Church’s research applies to a wide range of fields, including the fashion industry. Maximum covering influences apparel design; for example, patterns must be placed on fabric in a certain way to account for the alterations made during the stitching process. With maximum covering, one could use a model to predict the best way to maximize the coverage of the fabric to minimize the waste, and thereby the costs.

“An example of a non-spatial application is color tab design for false teeth,” Church said. Dentists use color tabs–akin to paint chips–to match the coloration of false teeth to the existing ones, he explains. Maximum covering allows the most commonly used shades of false teeth to be predicted, which eliminates excess waste.

Church started his undergraduate studies believing that he would study chemistry. However, after allergies forced him out of chemistry lab, he turned toward environmental engineering. He later studied water resources, systems engineering, and reservoir management.

“Reservoirs seem simple, but they’re not,” Church said. “Benefits of reservoirs include flood control, water supply, and power generation. Now, how do you maximize the benefits and reduce the costs? How do you do that with multiple reservoirs?”

After Church earned his Ph.D. in Environmental Systems Engineering, he worked on various projects, one of which involved optimizing the location of power plants along a river basin.

“Power plants need a source of water for cooling,” he explained. “There will be thermal discharge–warm water being released from the plant–and it will change the environment of the stream.”

The challenge was to create a model that could be applied to the placement of power plants along the river basin in an optimal way. This was when Church became interested in the location of systems rather than the water itself.

”The UC provides a fertile workplace,” Church said. “There are good students here–the students are important. Without them, we wouldn’t have a university.”

Church has authored over 230 publications in his 39-year career, collaborating with coworkers from a variety of places, such as geography, business, environmental science, civil and industrial engineering, math, statistics, and management science.

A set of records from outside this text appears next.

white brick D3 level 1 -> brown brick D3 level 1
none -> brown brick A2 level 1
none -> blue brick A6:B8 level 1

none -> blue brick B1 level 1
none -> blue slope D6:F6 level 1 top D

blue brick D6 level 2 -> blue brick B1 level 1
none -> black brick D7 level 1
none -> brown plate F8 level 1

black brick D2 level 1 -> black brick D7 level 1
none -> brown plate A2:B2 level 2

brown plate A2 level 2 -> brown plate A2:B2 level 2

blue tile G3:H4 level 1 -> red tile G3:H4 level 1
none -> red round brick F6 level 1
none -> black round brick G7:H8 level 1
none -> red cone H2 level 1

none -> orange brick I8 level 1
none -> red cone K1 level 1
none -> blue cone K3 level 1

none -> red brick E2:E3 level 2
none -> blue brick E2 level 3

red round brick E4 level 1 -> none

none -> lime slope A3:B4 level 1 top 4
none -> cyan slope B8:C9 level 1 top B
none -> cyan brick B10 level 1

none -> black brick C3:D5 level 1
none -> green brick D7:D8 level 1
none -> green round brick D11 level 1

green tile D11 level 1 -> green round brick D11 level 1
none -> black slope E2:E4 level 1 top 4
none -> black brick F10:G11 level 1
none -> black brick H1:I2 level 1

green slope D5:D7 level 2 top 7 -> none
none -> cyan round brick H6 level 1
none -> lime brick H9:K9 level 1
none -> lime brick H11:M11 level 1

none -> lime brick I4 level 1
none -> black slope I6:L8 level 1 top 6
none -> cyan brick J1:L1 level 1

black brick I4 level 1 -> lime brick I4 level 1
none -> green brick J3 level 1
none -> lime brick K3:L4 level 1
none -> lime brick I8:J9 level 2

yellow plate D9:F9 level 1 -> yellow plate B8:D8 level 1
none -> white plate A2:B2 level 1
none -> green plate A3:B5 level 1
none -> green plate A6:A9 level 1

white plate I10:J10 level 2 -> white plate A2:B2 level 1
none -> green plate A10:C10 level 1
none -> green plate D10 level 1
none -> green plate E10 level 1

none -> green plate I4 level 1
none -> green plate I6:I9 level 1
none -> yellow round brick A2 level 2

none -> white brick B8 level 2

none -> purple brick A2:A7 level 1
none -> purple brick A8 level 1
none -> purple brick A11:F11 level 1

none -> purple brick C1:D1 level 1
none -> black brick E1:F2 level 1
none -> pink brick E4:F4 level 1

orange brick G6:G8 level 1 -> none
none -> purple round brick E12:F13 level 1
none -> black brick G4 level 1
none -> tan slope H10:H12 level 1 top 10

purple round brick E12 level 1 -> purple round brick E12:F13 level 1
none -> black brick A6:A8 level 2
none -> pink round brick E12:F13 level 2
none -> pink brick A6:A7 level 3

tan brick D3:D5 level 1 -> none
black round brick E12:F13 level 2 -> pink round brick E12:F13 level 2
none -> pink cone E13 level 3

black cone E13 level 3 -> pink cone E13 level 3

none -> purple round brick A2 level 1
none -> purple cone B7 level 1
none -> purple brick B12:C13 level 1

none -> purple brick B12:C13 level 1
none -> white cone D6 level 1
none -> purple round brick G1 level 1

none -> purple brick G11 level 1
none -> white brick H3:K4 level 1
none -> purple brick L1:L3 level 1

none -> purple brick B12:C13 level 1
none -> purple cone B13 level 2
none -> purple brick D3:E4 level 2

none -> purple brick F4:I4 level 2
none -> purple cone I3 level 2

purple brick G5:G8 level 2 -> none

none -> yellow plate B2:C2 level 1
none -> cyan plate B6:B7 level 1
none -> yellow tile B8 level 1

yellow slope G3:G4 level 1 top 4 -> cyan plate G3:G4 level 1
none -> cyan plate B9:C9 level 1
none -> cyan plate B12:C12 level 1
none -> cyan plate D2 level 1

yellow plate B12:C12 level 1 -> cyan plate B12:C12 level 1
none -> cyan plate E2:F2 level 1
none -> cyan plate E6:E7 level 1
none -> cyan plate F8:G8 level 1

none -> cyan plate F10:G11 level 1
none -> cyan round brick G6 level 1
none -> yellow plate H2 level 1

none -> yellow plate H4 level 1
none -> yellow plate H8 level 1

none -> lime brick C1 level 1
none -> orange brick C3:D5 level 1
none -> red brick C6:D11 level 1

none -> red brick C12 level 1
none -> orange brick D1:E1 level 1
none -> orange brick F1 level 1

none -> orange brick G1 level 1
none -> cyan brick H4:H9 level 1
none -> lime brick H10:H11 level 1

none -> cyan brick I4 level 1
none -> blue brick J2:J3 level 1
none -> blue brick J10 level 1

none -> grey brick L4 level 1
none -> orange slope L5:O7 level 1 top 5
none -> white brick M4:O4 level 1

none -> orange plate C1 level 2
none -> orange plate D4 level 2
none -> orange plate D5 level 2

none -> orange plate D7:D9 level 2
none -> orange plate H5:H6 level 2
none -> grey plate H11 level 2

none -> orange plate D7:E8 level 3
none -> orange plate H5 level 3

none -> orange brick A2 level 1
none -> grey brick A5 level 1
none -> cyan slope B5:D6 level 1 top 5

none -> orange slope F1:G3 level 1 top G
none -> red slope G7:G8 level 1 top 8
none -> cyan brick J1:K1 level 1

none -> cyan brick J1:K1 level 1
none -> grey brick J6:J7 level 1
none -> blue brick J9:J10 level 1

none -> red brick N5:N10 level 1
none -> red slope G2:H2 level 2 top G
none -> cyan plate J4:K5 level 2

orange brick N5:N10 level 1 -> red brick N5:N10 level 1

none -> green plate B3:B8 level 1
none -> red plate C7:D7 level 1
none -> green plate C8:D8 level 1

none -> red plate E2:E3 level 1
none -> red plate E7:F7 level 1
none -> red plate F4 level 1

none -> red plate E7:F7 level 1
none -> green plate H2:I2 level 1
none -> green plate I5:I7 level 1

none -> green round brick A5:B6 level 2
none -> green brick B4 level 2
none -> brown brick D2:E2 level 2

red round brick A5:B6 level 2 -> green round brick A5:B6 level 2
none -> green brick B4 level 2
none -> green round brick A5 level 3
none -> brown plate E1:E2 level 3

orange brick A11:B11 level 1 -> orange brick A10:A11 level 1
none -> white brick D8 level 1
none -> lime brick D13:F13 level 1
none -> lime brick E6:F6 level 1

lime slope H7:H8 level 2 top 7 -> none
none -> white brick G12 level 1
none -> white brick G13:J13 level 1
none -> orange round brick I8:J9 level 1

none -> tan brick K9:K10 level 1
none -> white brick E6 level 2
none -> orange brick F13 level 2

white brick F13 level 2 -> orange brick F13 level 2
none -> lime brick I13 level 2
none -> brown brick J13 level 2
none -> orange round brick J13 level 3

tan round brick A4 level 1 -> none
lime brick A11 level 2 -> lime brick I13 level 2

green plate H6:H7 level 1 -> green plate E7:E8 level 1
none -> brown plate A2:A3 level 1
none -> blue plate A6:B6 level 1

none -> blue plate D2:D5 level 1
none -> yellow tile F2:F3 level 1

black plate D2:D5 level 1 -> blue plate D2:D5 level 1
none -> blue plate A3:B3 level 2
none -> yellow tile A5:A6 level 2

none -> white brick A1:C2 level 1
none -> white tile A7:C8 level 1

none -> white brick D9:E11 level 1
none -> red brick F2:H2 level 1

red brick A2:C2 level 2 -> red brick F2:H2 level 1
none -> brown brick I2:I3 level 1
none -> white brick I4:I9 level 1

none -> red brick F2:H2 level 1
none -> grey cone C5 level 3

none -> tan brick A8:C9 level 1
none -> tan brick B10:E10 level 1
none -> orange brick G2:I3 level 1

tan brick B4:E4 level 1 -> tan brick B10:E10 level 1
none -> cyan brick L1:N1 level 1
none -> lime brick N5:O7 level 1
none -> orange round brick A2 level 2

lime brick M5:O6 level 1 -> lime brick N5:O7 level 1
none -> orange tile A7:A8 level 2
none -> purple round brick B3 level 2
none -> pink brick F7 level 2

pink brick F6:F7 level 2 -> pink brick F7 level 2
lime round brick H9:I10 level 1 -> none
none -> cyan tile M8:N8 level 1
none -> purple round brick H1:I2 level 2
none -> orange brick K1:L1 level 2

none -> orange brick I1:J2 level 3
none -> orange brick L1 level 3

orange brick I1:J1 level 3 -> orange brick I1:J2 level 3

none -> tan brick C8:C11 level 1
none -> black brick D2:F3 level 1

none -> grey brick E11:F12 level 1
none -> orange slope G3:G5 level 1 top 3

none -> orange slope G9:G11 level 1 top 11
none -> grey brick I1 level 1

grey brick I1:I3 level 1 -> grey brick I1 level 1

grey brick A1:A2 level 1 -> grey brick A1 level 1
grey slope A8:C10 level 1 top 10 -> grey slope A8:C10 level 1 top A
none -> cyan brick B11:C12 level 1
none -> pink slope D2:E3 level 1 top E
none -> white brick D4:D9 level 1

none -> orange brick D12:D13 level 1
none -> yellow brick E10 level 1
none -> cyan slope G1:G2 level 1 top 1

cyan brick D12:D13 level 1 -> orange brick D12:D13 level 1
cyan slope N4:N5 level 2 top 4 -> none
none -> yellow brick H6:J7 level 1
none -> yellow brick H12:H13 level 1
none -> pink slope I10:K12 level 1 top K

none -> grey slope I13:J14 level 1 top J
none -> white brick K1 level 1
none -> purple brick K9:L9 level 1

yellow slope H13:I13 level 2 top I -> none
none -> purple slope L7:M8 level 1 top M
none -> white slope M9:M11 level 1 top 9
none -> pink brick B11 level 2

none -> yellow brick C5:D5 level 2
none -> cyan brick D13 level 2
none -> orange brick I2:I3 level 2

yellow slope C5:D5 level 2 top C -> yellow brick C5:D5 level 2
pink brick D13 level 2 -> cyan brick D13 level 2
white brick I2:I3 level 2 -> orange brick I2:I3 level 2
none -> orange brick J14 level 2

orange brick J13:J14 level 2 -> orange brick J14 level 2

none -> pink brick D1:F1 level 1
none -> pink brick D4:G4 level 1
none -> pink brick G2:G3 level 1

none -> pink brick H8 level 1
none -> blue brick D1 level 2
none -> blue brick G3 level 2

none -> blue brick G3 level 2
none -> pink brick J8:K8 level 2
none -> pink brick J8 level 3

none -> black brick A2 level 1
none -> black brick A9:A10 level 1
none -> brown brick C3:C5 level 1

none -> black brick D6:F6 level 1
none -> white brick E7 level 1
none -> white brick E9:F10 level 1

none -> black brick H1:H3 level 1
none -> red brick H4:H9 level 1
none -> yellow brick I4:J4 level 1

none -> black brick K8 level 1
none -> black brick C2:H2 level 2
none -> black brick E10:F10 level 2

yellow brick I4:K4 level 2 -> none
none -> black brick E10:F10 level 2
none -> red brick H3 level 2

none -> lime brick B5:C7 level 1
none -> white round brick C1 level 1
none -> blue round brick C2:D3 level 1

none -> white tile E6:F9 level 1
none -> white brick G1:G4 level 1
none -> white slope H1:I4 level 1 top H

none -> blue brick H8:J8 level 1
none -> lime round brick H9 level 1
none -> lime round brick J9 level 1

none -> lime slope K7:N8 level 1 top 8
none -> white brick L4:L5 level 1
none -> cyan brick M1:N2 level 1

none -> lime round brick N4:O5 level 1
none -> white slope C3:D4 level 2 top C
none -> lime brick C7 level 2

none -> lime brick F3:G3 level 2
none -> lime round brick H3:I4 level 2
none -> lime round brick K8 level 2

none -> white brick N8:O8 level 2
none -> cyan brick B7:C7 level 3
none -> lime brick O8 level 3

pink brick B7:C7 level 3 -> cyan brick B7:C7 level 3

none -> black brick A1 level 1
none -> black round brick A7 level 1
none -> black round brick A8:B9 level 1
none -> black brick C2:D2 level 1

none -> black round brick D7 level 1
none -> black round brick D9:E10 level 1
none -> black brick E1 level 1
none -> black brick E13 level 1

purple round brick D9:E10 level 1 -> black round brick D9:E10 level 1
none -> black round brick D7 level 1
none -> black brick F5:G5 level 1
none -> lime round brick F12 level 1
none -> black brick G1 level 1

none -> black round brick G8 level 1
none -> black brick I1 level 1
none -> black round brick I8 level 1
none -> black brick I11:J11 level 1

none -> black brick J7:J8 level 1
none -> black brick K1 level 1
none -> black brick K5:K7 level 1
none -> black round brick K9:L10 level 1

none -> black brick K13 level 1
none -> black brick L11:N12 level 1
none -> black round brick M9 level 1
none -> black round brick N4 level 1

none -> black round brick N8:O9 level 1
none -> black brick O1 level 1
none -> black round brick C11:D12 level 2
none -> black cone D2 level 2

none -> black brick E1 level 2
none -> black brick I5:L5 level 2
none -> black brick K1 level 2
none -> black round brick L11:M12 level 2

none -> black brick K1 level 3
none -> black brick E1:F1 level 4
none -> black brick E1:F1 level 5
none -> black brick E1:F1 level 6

“I’m trying to create a system that gathers information from the Internet and melds it with GIS layers,” Church said, when asked about his current project.

There are 341 fire stations in Los Angeles County, Church explained. However, a model has been developed to predict that the county could service the same areas with only 254 stations.

“It takes two billion dollars a year to operate these fire stations,” Church said. “Which is about the amount of money given to the University of California to operate 10 campuses.”

Church is working toward being able to one day look at any county’s fire stations and determine how efficient deployment is. Increased efficiency could mean saving money for institutions in the long run, something beneficial to both the state government and taxpayers alike.

Church will be receiving his award May 21 at the UCGIS summer symposium in Pasadena, Calif.